If you read last week’s post, then you know that two vegetarian dinners in one week is abnormal (but decidedly delicious!) in our household. Well, that same week, I also made another new dinner, this time with double the meat! When I did my menu planning, I must have felt subconsciously I was trying to make up for something. No need, though, since those vegetarian meals were very hearty and filling, as was this new recipe, Spanish Chicken with Sausage and Potatoes.
I knew this dish would be a hit. Sausage goes well with everything, right? Just like bacon and any kind of cheese, if you have the extremely sophisticated palates of me and my husband. What made the recipe even more appealing was it’s one-dish preparation, and the opportunity to use my recently-purchased smoked paprika again. But wait, I’m getting ahead of myself.
So, the original recipe is here but, as always, I adapted the recipe to suit what we had on-hand. The original recipe calls for chorizo sausage, which I couldn’t seem to find anywhere in the supermarket. I substituted spicy Italian sausage instead (although mild sausage would be just as good for the kiddos) and, following the blogger’s recommendations, added smoked paprika to the chicken for more flavor. I also adjusted the quantities of the ingredients, since I wasn’t cooking chicken for 12! Since the original recipe is in grams, here is what I used for two people:
Spanish Chicken with Sausage and Potatoes
4 chicken thighs, bone-in, skin on
3 spicy Italian sausages, cut into chunks
1.5 lbs (half of the 3 pound bag) baby white potatoes, halved or quartered, depending on the size
1 red onion, roughly chopped
Zest of 1 orange
Oregano, smoked paprika, salt and pepper to taste
I placed the chicken skin-side up in a glass baking dish, and filled in the gaps with the potatoes and onions, leaving room for the sausage. Rub the skin of the chicken with some olive oil, and sprinkle over the potatoes and onions. Season the chicken with the smoked paprika. Add the sausage. Season all with oregano, salt, pepper, and orange zest.

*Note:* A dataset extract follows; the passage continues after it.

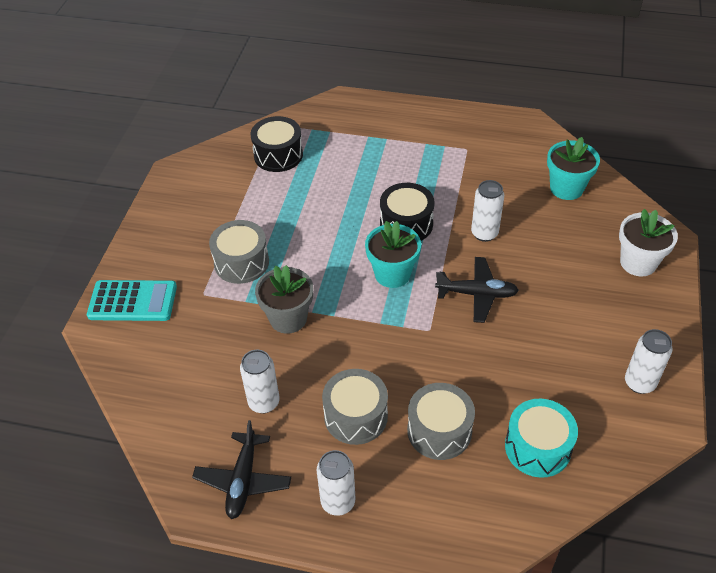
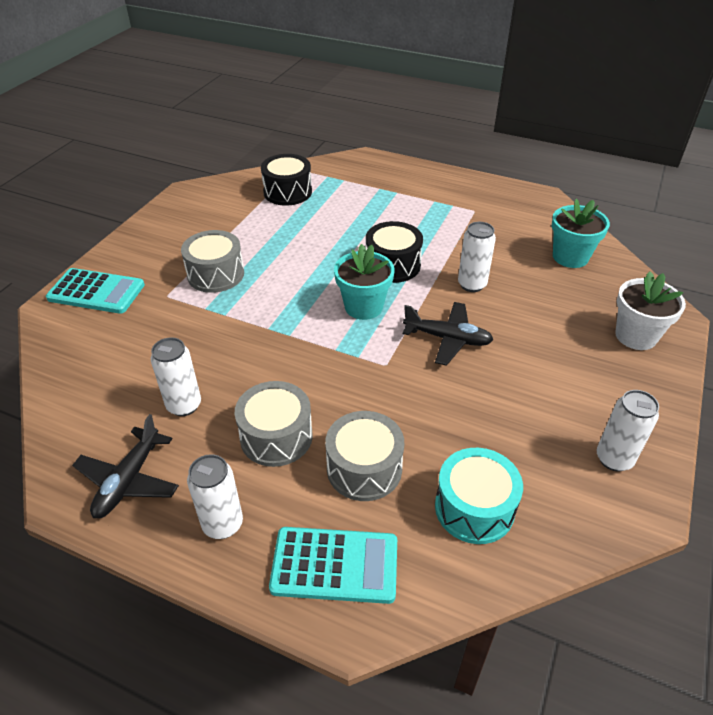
camera: 10 degrees right, 5 degrees down
(288, 318) = (241, 330): grey flower pot -> none
(440, 517) = (335, 565): none -> turquoise calculator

Bake until the chicken is cooked throughout, when the juices run clear, not pink. Serve with some steamed veggies and be prepared to clean your plates, like we did!
The flavors in this dish are simple, but different. Adding the orange zest lends a unique flavor, especially to the chicken and the sausage. I decided that the yummiest bite was a piece of chicken and sausage at once!